E allora cosa succede? Che noi abbiamo celebrato Giulio Andreotti come assolto, quando in realtà semplicemente è stato prescritto, cioè significa che dal punto di vista giudiziario il suo reato, che risulta commesso, non è punibile, perché è passato il periodo che lo rende, dal punto di vista giudiziario, punibile. In un Paese normale sarebbe stato punito dalla memoria; in questo Paese che di normale ha poco, invece, è stato premiato con il ruolo di senatore a vita. E oggi si piange un amico dei mafiosi come se fosse uno statista. Dimenticando, secondo, tutte quelle che sono le sue mediocrità: che non sono solo quelle di essere profondamente bugiardo – questo, diciamo, noi Italiani siamo abbastanza abituati a una classe dirigente che, per difesa, racconta delle enormi palle, rendendole assolutamente credibili soprattutto perché sparate dai cannoni  delle trasmissioni in prima serata e molto spesso da una stampa compiacente.

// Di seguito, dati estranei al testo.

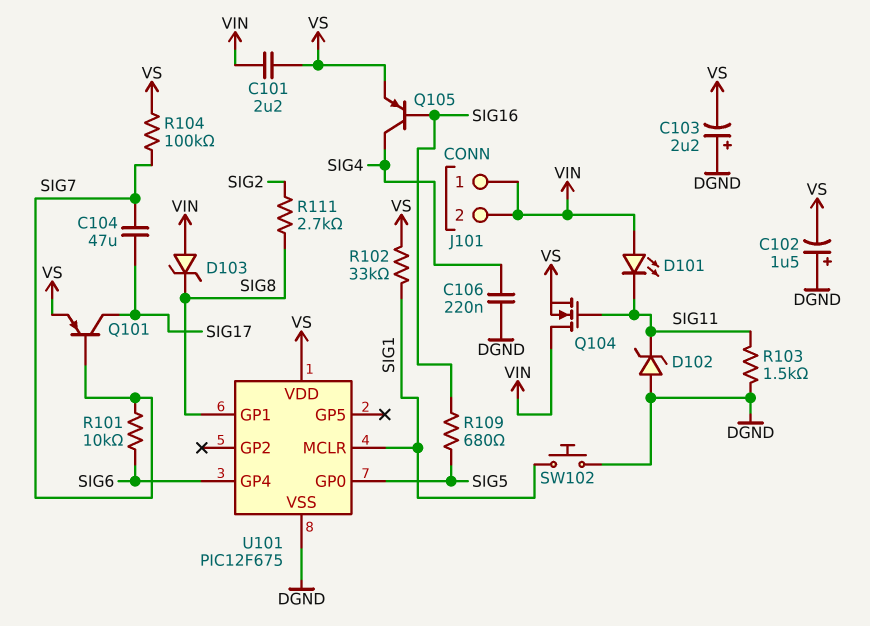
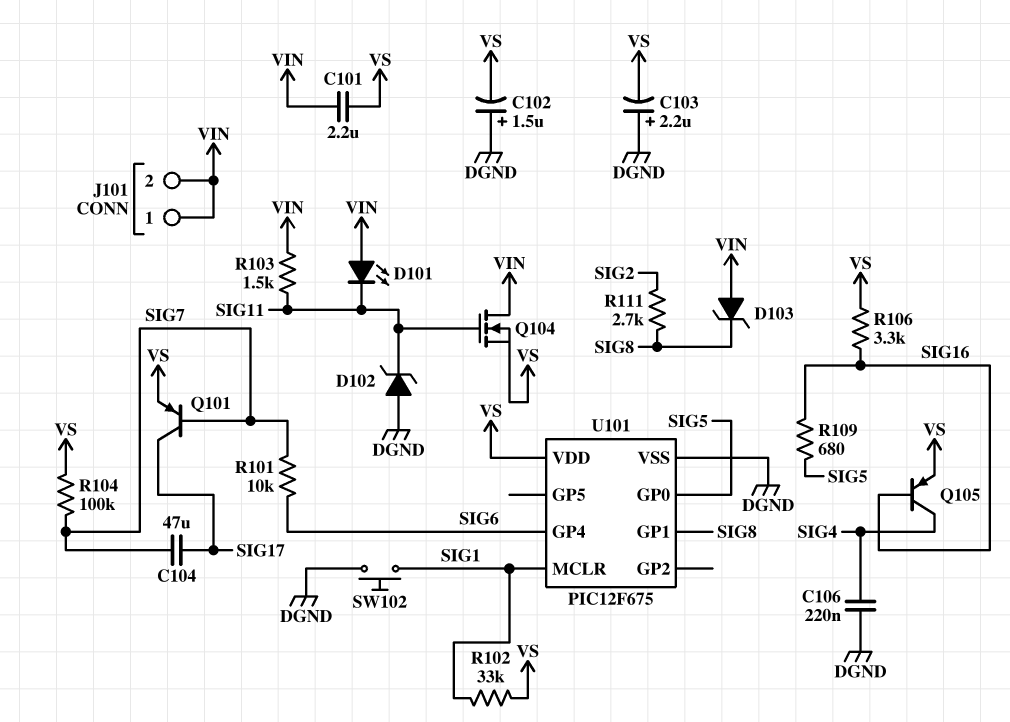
R103: 1.5k (DGND, SIG11) -> 1.5k (SIG11, VIN)
R106: none -> 3.3k (SIG16, VS)

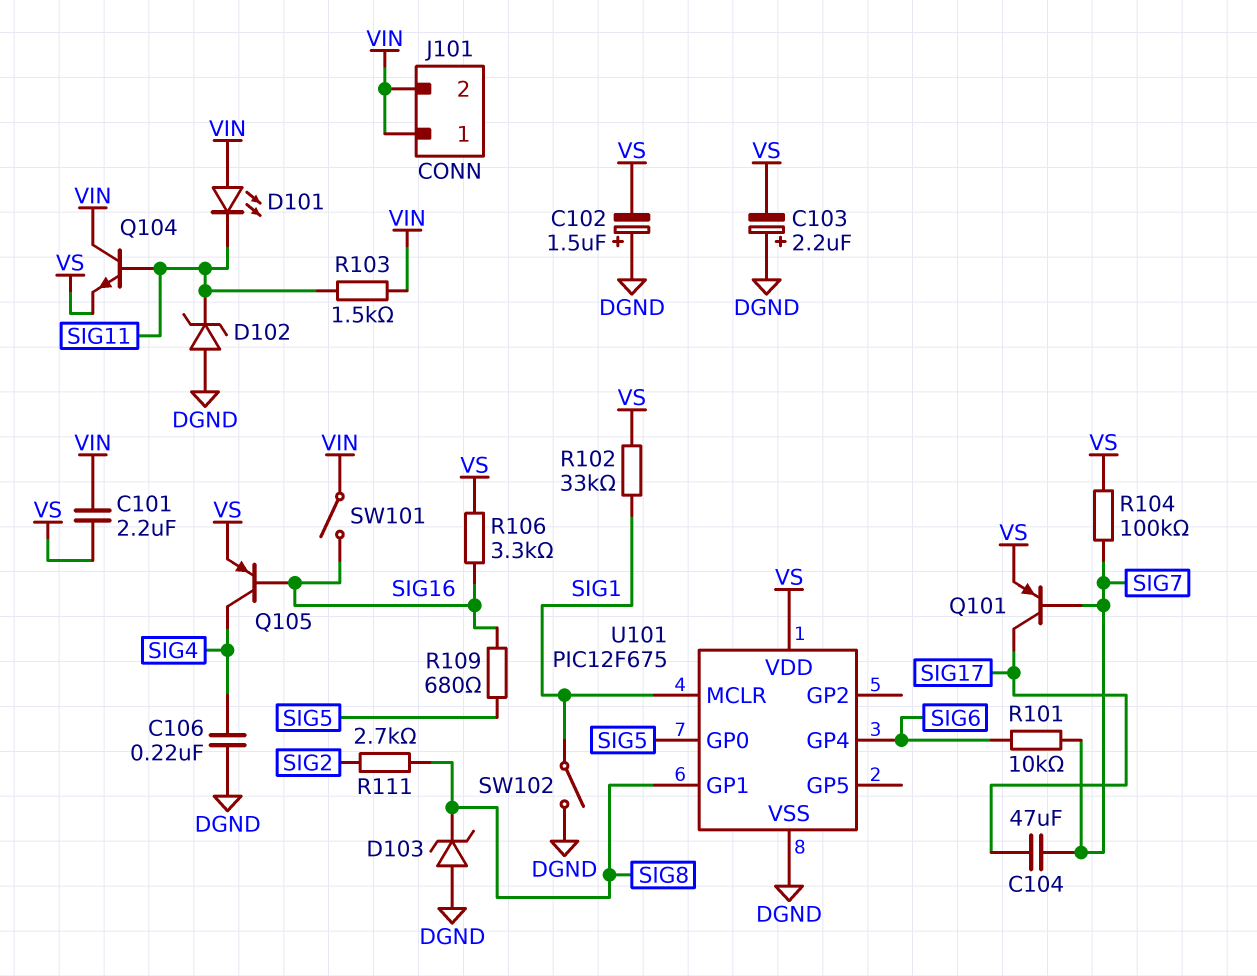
D103: zener (A VIN, K SIG8) -> zener (A DGND, K SIG8)
Q104: NMOS (G SIG11, D VIN, S VS) -> NPN (B SIG11, C VIN, E VS)
SW101: none -> switch (SIG16, VIN)
SW102: button (DGND, SIG1) -> switch (DGND, SIG1)

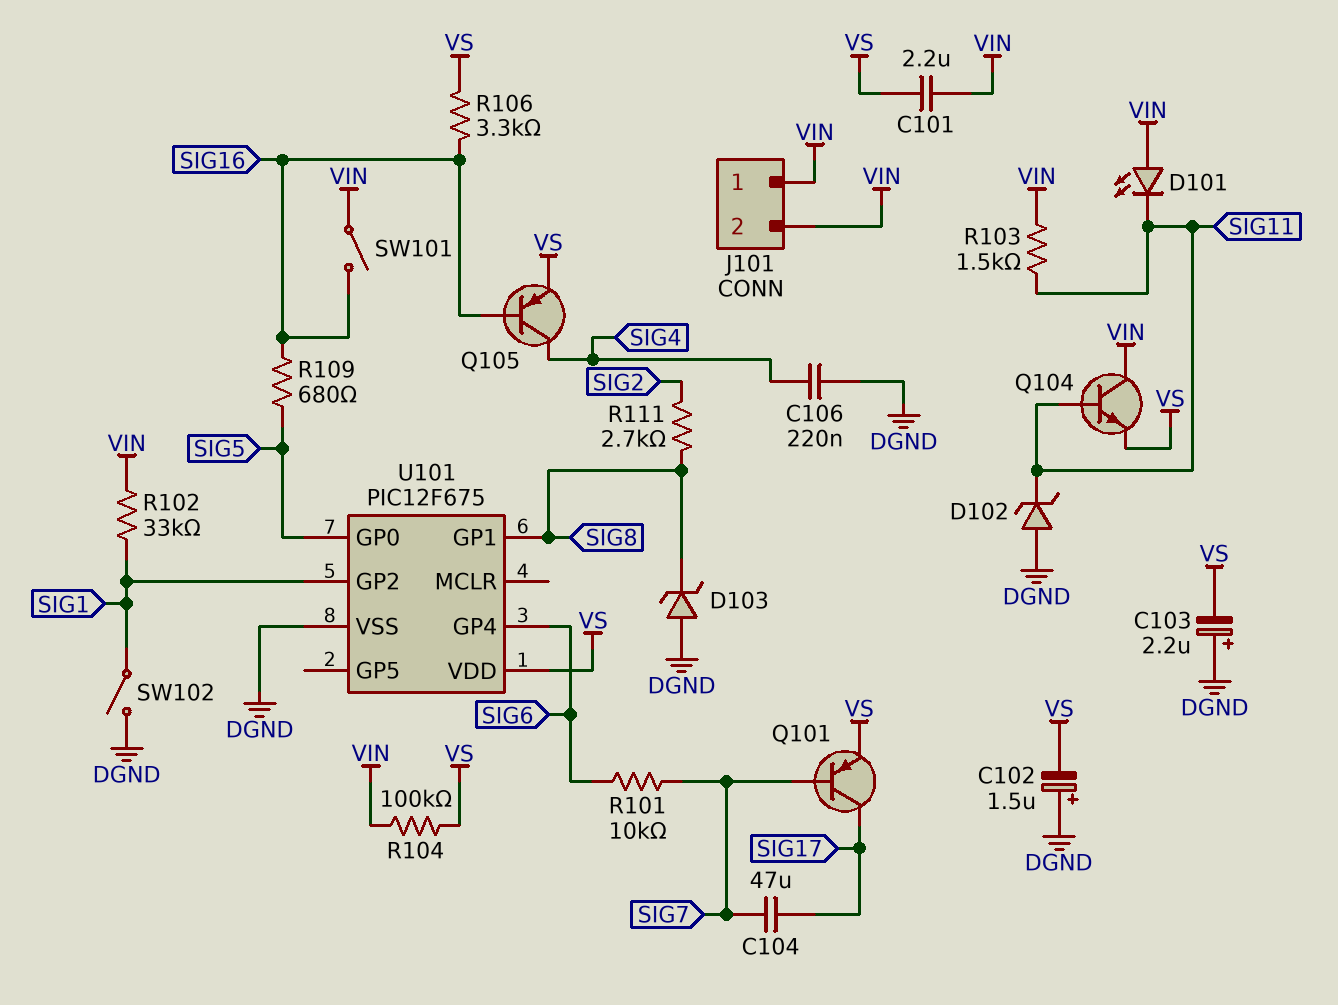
R102: 33k (SIG1, VS) -> 33k (SIG1, VIN)
R104: 100k (SIG7, VS) -> 100k (VIN, VS)
U101 pin GP2: none -> SIG1
U101 pin MCLR: SIG1 -> none

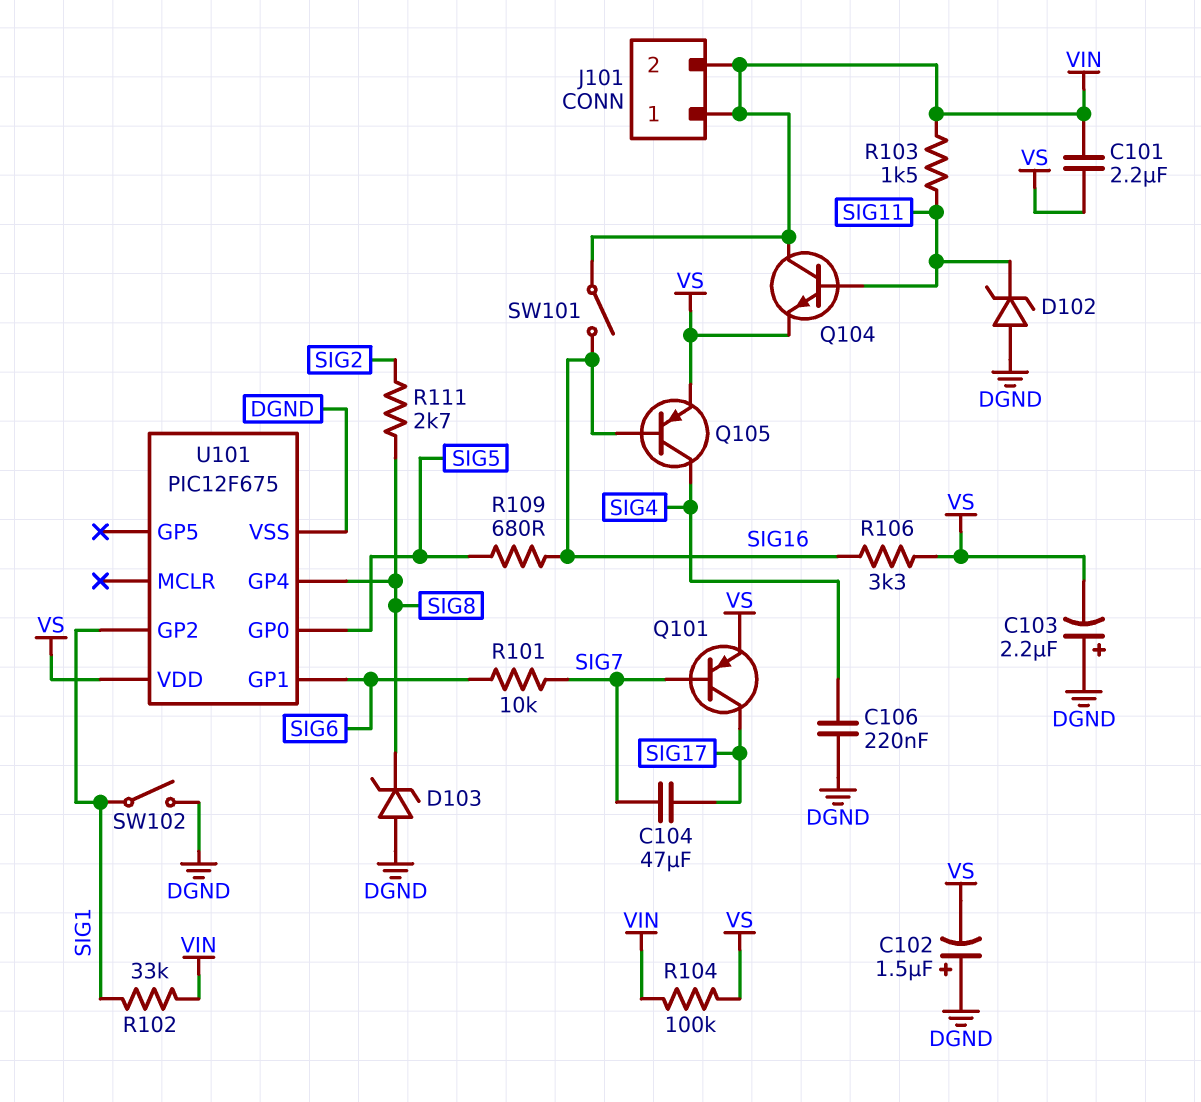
D101: LED (A VIN, K SIG11) -> none
U101 pin GP1: SIG8 -> SIG6
U101 pin GP4: SIG6 -> SIG8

La cosa che a me colpisce più di tutte è che Andreotti ad esempio è ritenuto un buon cattolico, quando ha bestemmiato in realtà Dio nel suo agire politico, tradendo la fiducia del bene comune, del bene pubblico, anzi molto spesso si è interessato a un bene che interessava tre o più persone, e che danneggiava nei suoi risultatati amministrativi il bene pubblico. Abbiamo premiato come cattolico – e in questi giorni basta leggere i giornali di oggi, i coccodrilli, viene addirittura celebrato come uomo di Chiesa – un uomo che si è permesso di infangare la memoria del generale Dalla Chiesa, raccontando e giustificando la sua assenza al funerale, dicendo che aveva sempre preferito i matrimoni ai funerali. Oppure l’Andreotti che sull’avvocato Ambrosoli, disse che era uno che, in romanesco, se l’andava a cercare. Oppure l’Andreotti che tiene un atteggiamento, perlomeno con qualche ombra su Aldo Moro, e che da Aldo Moro viene raccontato, secondo me in una delle descrizioni letterarie più belle, come un uomo grigio, ma di quel grigiore che viene scambiato ogni tanto per una virtù politica, cioè nel sapere stare in mezzo, e invece è in realtà un grigiore che è figlio di mediocrità. Quando Aldo Moro dice: “Si può essere grigi ma onesti, grigi ma buoni”, dice: “Le manca proprio il fervore umano”. E, visto che è una delle ultime lettere scritte da Aldo Moro nella sua prigionia, penso che sia davvero difficile pensare che ci possa essere un dibattito politico dietro, e non un semplicemente giudizio profondamente umano.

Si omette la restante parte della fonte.